クーペSUVのC-HR。カローラクロスとはまったく違うキャラクターだ

 エクステリアデザインはRAV4をそのままサイズダウンしたような風貌が特徴で、ワイルド感を漂わせている。

 フロントの大径グリルはRAV4と共通のイメージだがカローラクロスのほうがやや丸みを持たせ、上下に幅がある。

 LEDヘッドランプはハウジングをサイドまで回り込ませ、異形横長デザインを採用。

 リアは横長の左右独立コンビランプと台形モチーフのナンバープレート用スペースが個性を引き立たせている。

 インテリアは、運転席が独立した大型ディスプレイオーディオを装備するなど、コクピットのデザインはカローラシリーズの雰囲気を感じる。

 後席、荷室スペースは全高を高く取ったことで、たっぷりとしたスペースを確保し、遊びクルマとしては、C-HRの不満点を大きく解消しているだろう。

パワーユニットは1.8LNAガソリンと1.8Lのハイブリッド

強面で人気が出そうな予感

 パワーユニットは1.8LNAガソリン、同ハイブリッドで2WD、4WDのラインナップとなる。

 C-HRとカローラシリーズは1.2Lターボ&1.8Lハイブリッドを搭載しているが1.8Lハイブリッドには4WD車の設定にはない。
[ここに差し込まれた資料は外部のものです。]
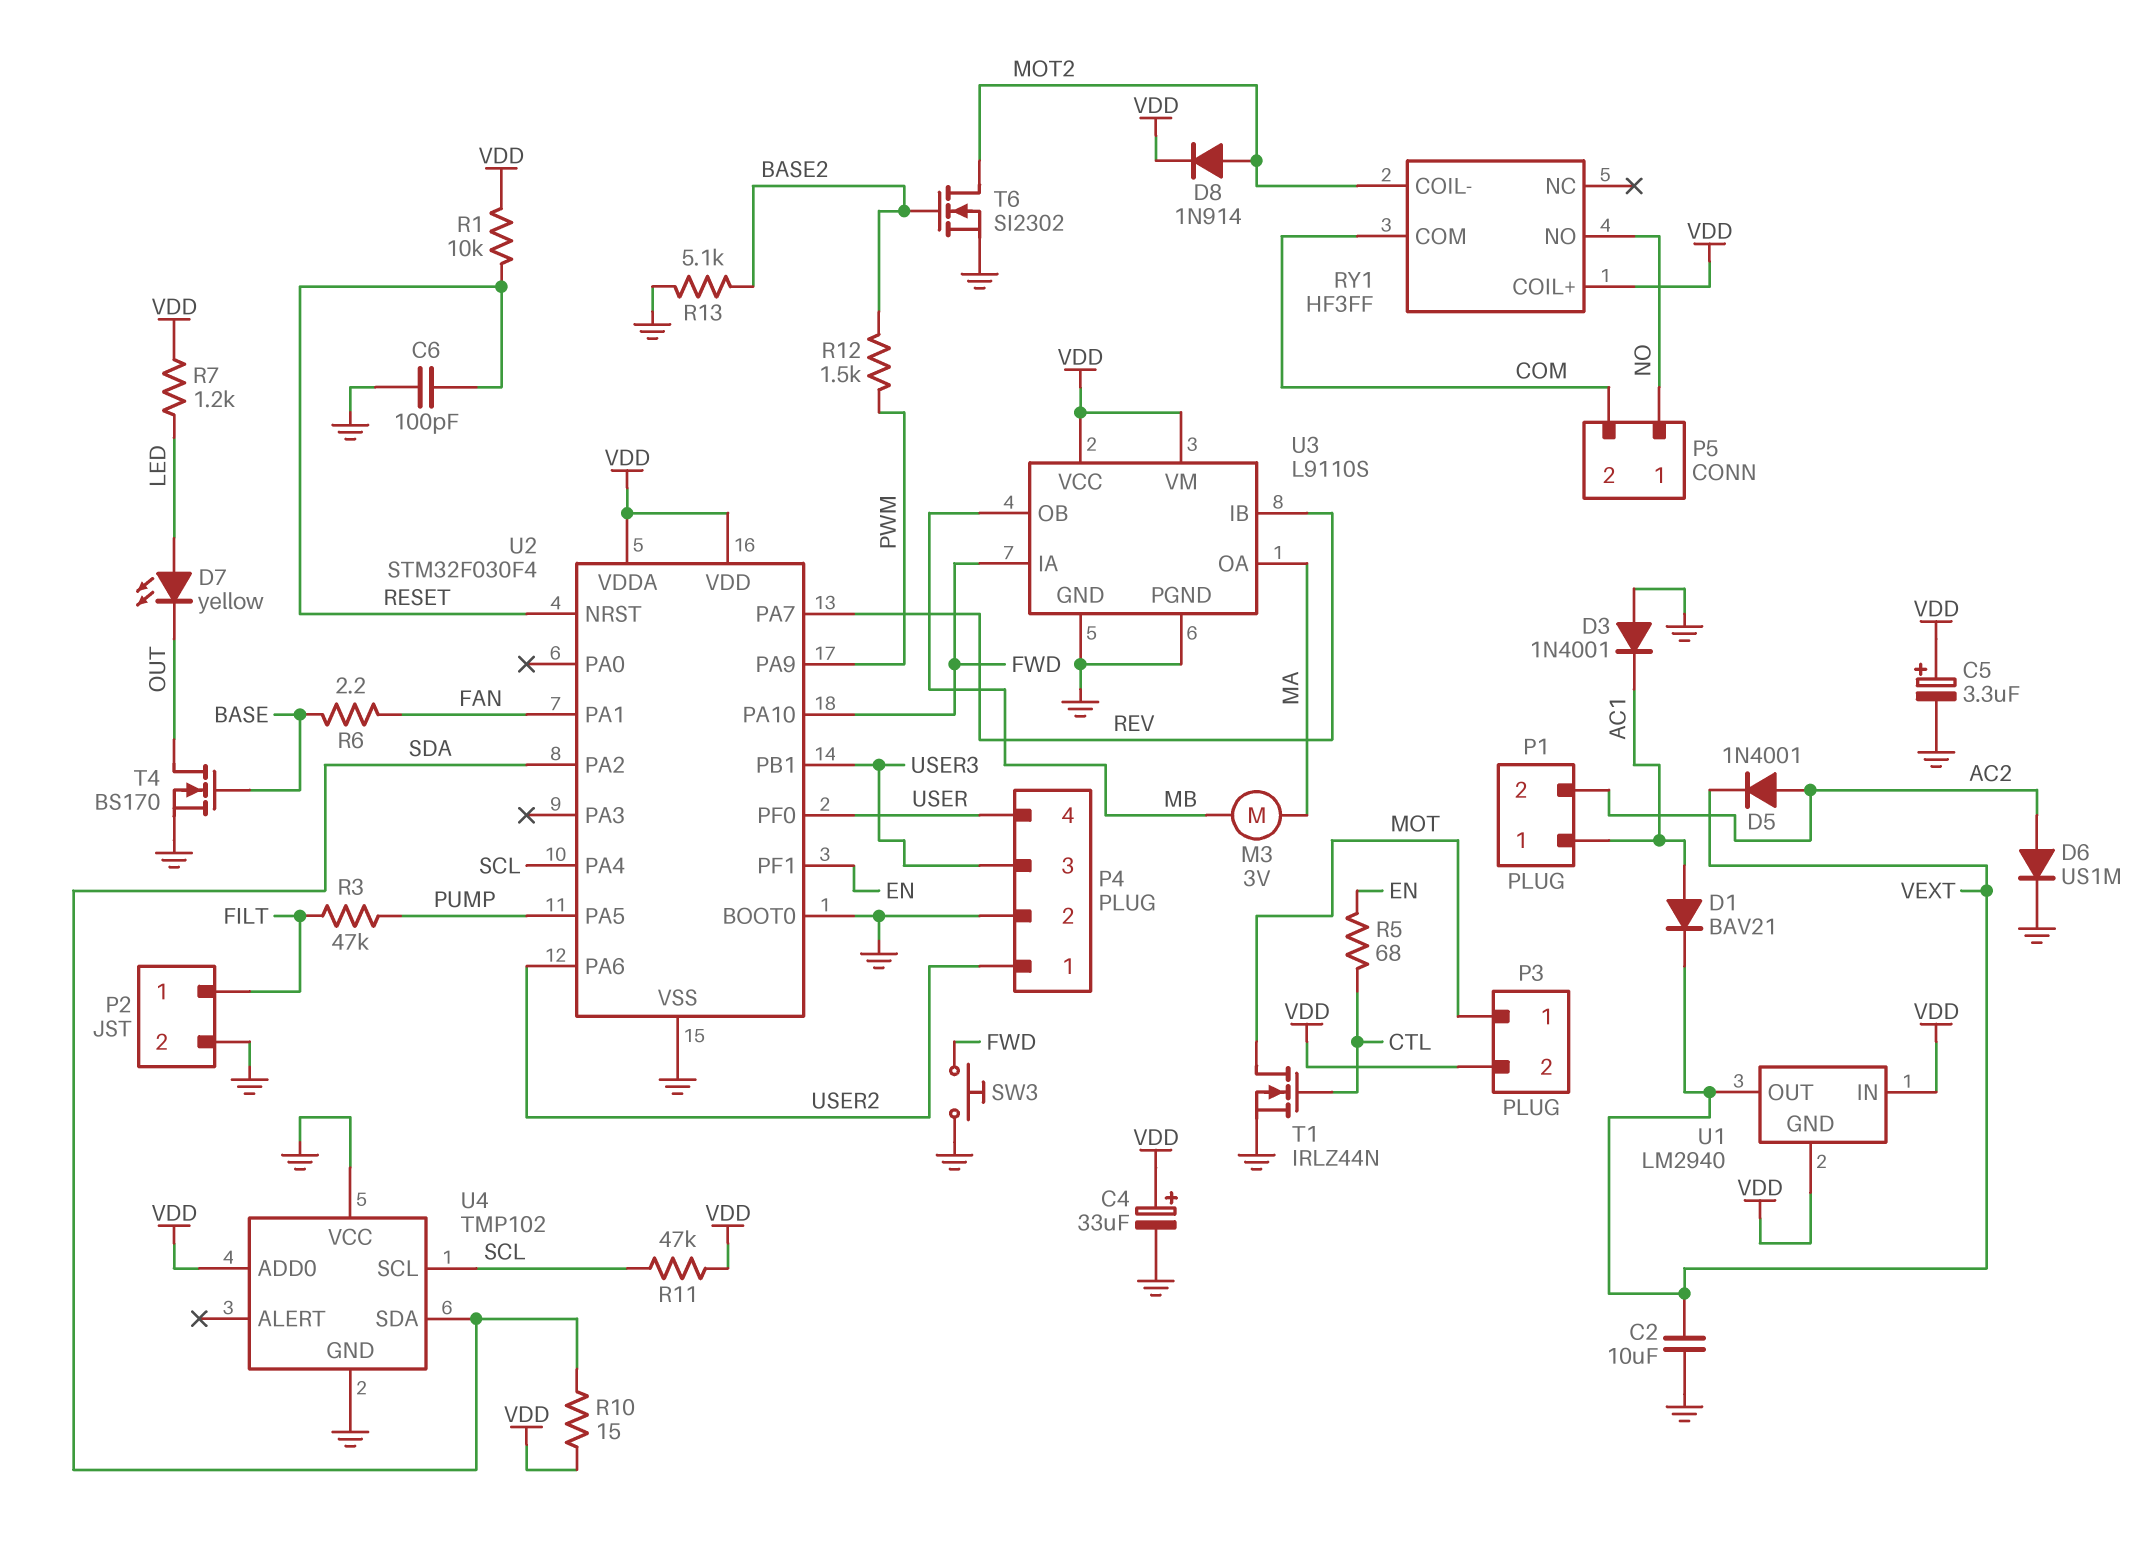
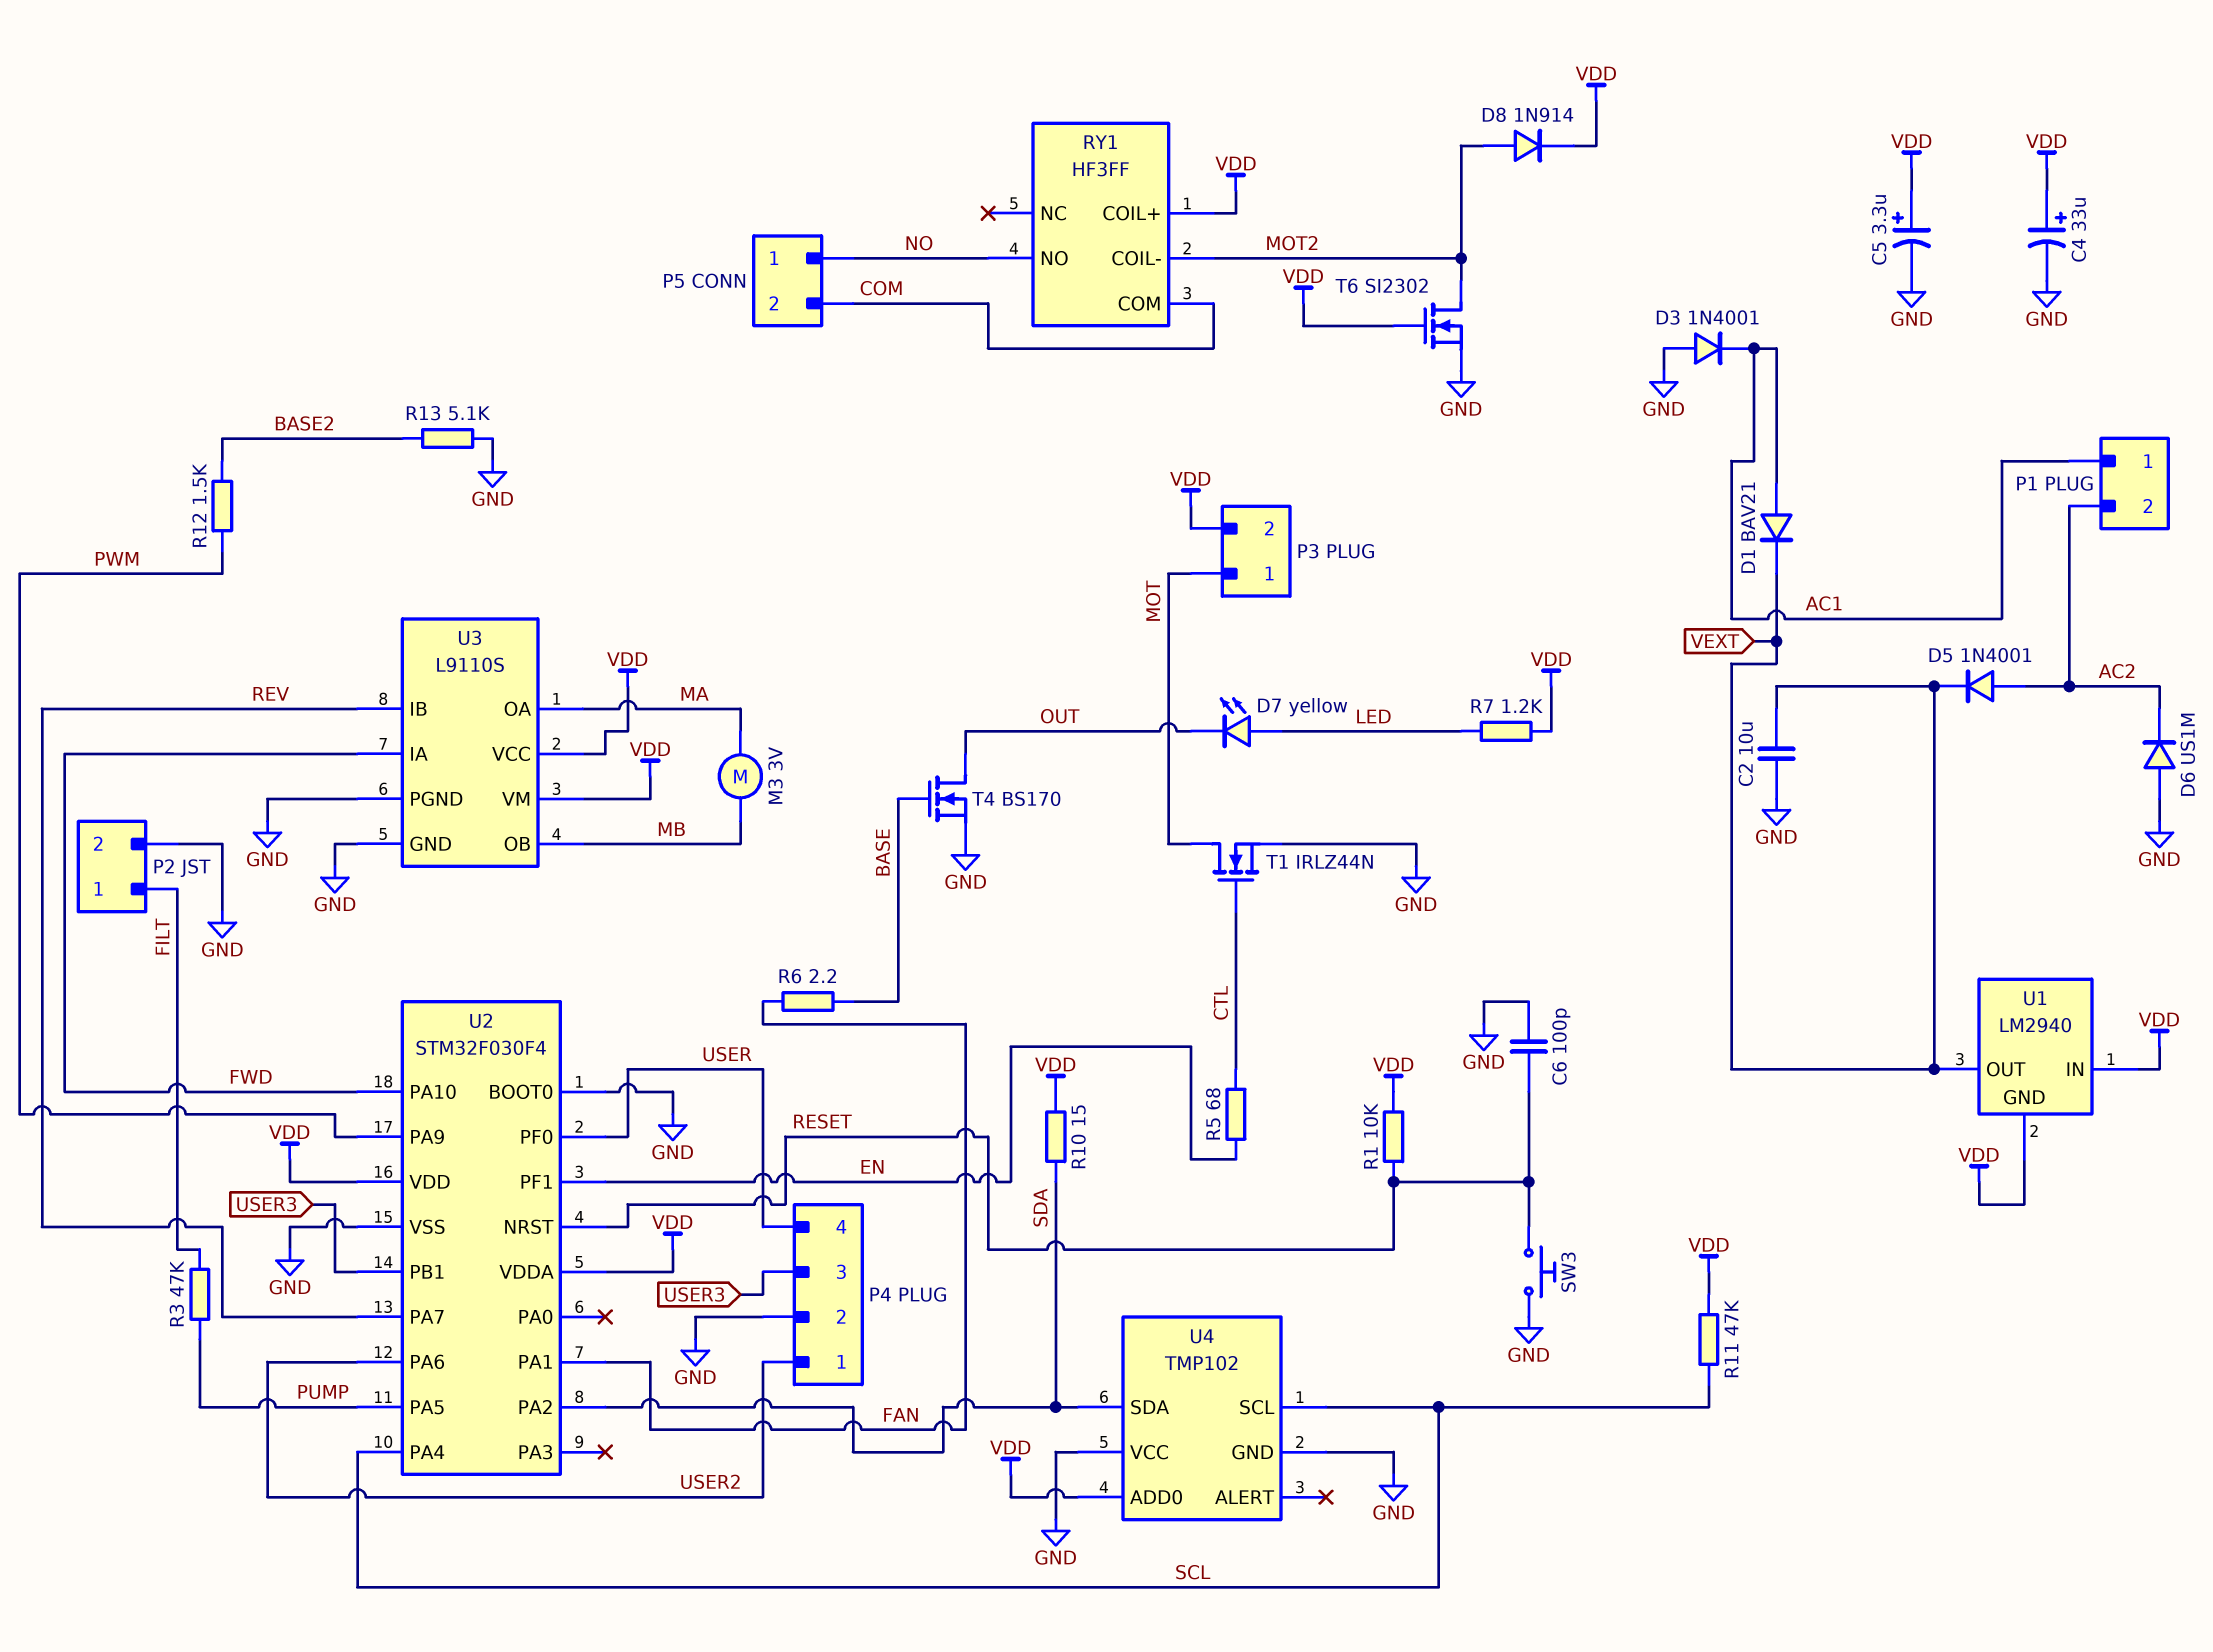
D6: diode US1M (A AC2, K GND) -> diode US1M (A GND, K AC2)
SW3: button (FWD, GND) -> button (GND, RESET)
T6: NMOS SI2302 (G BASE2, D MOT2, S GND) -> NMOS SI2302 (G VDD, D MOT2, S GND)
しかしカローラクロスには4WDが設定されている。

 最低地上高はC-HRの140mmに対して、カローラクロスは180mm程度と40mm引き上げ、オフロード走行にも対応できる最低地上高を確保している。

 したがってC-HRがシティ走行を強く意識し、2WDをメインに販売しているのに対して、カローラクロスはRAV4同様に4WD主体に仕立てる可能性が高い。

  トヨタのSUVラインアップは都会派SUVを強く意識したヤリスクロス、C-HR、ハリアーに対してオフロードでの走破性を重視した4WD主体のワイルド派はライズ、RAV4、ランドクルーザープラド、ランドクルーザーが存在する。

 トヨタはここに来て都会派、ワイルド派、双方のSUVジャンルでフルラインナップ化を狙う。そのためさらなる戦線拡充を狙って、ワイルド派にもう一枚カードを加える狙いがある。

 ヤリスに加えてヤリスクロスを追加設定することで量産効果を高めて戦略的な価格で(つまり「かなり安め」で)市場拡大を狙ったように、カローラにカローラクロスを加えることで、かなり戦略的な販売価格を狙ってきそうだ(編集部注/個人的には「スプリンターカリブ」の車名をこのモデルで復活させてほしいです)。

 カローラシリーズは2021年秋にマイナーチェンジの時期を迎えるが、これにタイミングを合わせるように、新型カローラクロスを投入して同シリーズ全体の増販を後押しする手はずである。

 ちなみにタイにおける新型カローラクロスの車両価格は、ガソリンモデルが約330万円(959000バーツ)、ハイブリッドが約350万円(1019000バーツ)からとなっている。

インテリアに関しても現行カローラをベースにしつつもメーターフードやセンターコンソールなどが専用デザイン
5人乗りでサイズ的にも余裕のあるインテリア。ラゲッジ容量は最大で487Lとクラストップレベルの大容量を誇る

証言1:首都圏カローラ店営業担当者

 「 SUV市場はまだまだ拡大傾向にあるので、新型カローラクロスの投入には大いに期待している。

 カローラシリーズはスポーツ、ツーリング、セダンの3分野があり、これに今までなかった最も有力なクロスが加われば鬼に金棒状態になる。

 カローラシリーズの周辺ユーザーから多数の代替えが見込まれるだろう。C-HRを希望するユーザーから室内や荷室スペースが狭く、遊びクルマとして使うには不満があるという声を時々耳にするので、こうした要望に応えられるので楽しみにしている」。

証言2:首都圏ネッツ店営業担当者

  「これまでヴィッツなどコンパクトモデルを主体に扱ってきたので、カローラクロスの投入は強い期待がある。

 膨大な代替え母体を抱えているので、他系列店には負けない販売実績を見込める状況にある。

 C-HRはモデルが古くなり、販売が落ち込んでいるのでこのぶんをカバーできそうだ。

 2WD希望ユーザーはC-HR、4WDはカローラクロスといった、コンセプト分けで売り込むことになりそうだ」。